As French dramatists and painters, until the beginning of what is called the romantic movement, dealt only with classical subjects, so Italian composers were confined, either by general prejudice or by a mere habit of routine, to the legendary and mythological subjects of antiquity. Rossini had, it is true, come down to the Crusades in "Tancredi," but the libretto of that work all the same was based on one of the most conventional specimens of the French classical drama. Without being a professed theorist, Rossini studied the resources of his art much more profoundly than is supposed by those who judge him by the habitual tone of his conversation, and by the haste and apparent carelessness which he often exhibited in composing even his best works; and Rossini, consciously or unconsciously, but as it seems to me deliberately, and not merely from instinct, broke through the rigid old rule which limited the composer to one range of subjects, and those of the most familiar and interesting kind.
For they were very familiar, though entirely removed from the possible sympathies of a modern audience. What, indeed, were Artemisia and Artaxerxes to them, or they to Artemisia and Artaxerxes? Verdi, going perhaps to the other extreme, sets the latest French novel to music. The composers of the eighteenth century went to work over and over again on the same well-worn libretti by Apostolo Zeno, Calsabigi and Metastasio.
Hasse composed two operas on the libretto of "Artemisia," two on "Artaserse," and three on "Arminio." Jomelli set "Didone" twice, and "Demofonte" twice; Piccini and Sacchini each composed music twice to the "Olimpiade." Mozart, after "Don Giovanni," had gone back to Metastasio, in "La Clemenza di Tito;" and Rossini began by writing in the true old style "A Lament on the Death of Orpheus"--an event which must have deeply affected him.
There was a time when Metastasio was himself an innovator. Before being classical, opera was altogether mythological. "At the birth of the opera," says Rousseau, in the "Musical Dictionary," "its inventors, to elude that which seemed unnatural as an imitation of humour in the union of music with speech, transferred their scenes from earth into heaven and hell. Not knowing how to make men speak, they made gods and devils, instead of heroes and shepherds, sing. Thus magic and marvels became speedily the stock-in-trade of the lyrical theatre; yet, in spite of every effort to fascinate the eyes whilst multitudes of instruments and voices bewildered the air, the action of every piece remained cold, and all its scenes were totally devoid of interest. As there was no plot which, however intricate, could not easily be unravelled by the intervention of some god, the spectator quietly abandoned to the poet the task of delivering his hero from his greatest dangers."

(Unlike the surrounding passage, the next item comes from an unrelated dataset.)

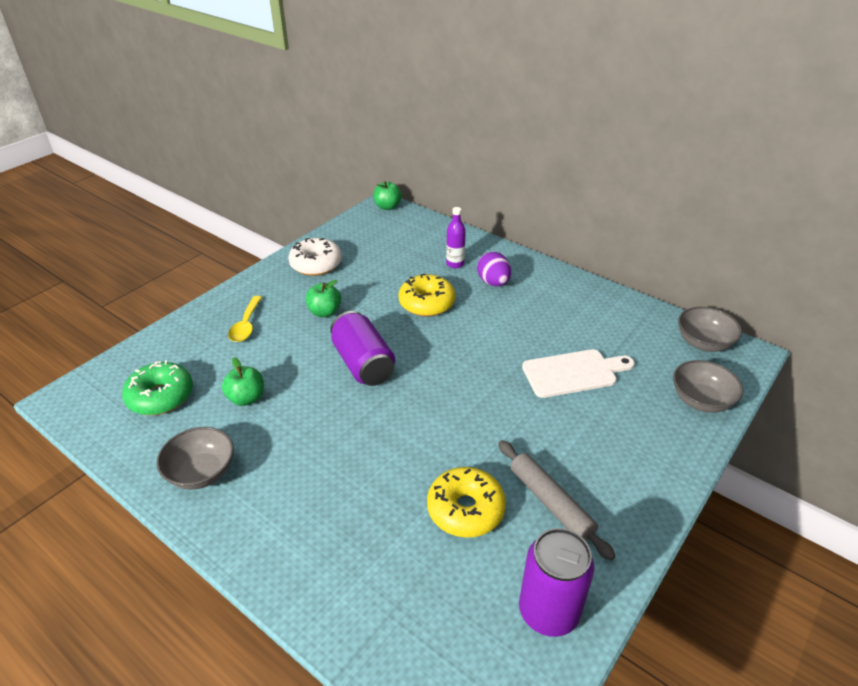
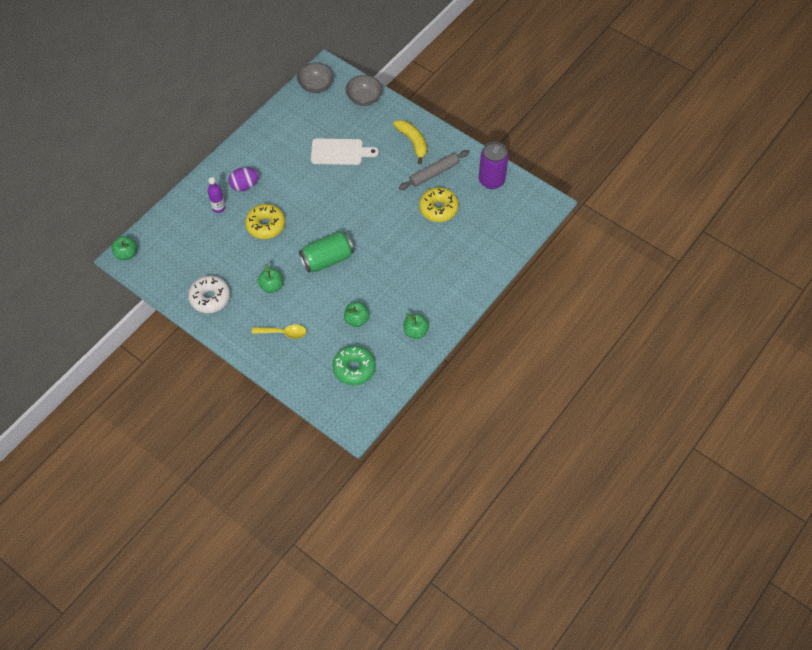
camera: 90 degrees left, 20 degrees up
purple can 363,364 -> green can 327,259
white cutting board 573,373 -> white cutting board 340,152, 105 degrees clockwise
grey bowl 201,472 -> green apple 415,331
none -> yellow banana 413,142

Gradually gods were driven from the stage on which men were represented. "Gods and devils," says Arteaga ("Revoluzioni del Teatro Italiano"), "were banished from the stage as soon as poets discovered the art of making men speak with dignity. This reform was followed by another which Rousseau describes as the work of Apostolo Zeno and Metastasio, his pupil. I will quote one more passage from the "Musical Dictionary" to show what the operatic ideal was in 1730, and how much it differed from that of 1830, as entertained by Rossini, Auber, and Meyerbeer:--
"The opera, it was felt, should represent nothing cold or intellectual," says Rousseau--"nothing that the spectator could witness with sufficient tranquillity to reflect on what he saw. And it is in this especially that the essential difference between the lyric drama and pure tragedy consists. All political deliberations, all plots, conspiracies, explanations, recitals, sententious maxims--in a word, all which speaks to the reason, was banished from the theatre of the heart, together with all _jeux d'esprit_, madrigals, and other pleasant conceits which suppose some activity of thought. On the contrary, to depict all the energies of sentiment, all the violence of the passions, was made the principal object of this drama; for the illusion which makes its charm is destroyed as soon as the author and actor leave the spectator a moment to himself. It is on this principle that the modern[26] opera is established. Apostolo Zeno, the Corneille of Italy, and his tender pupil, who is its Racine [Metastasio], have opened and carried to its perfection this new career of the dramatic art. They have brought the heroes of history on a theatre which seemed only adapted to exhibit the phantoms of fable."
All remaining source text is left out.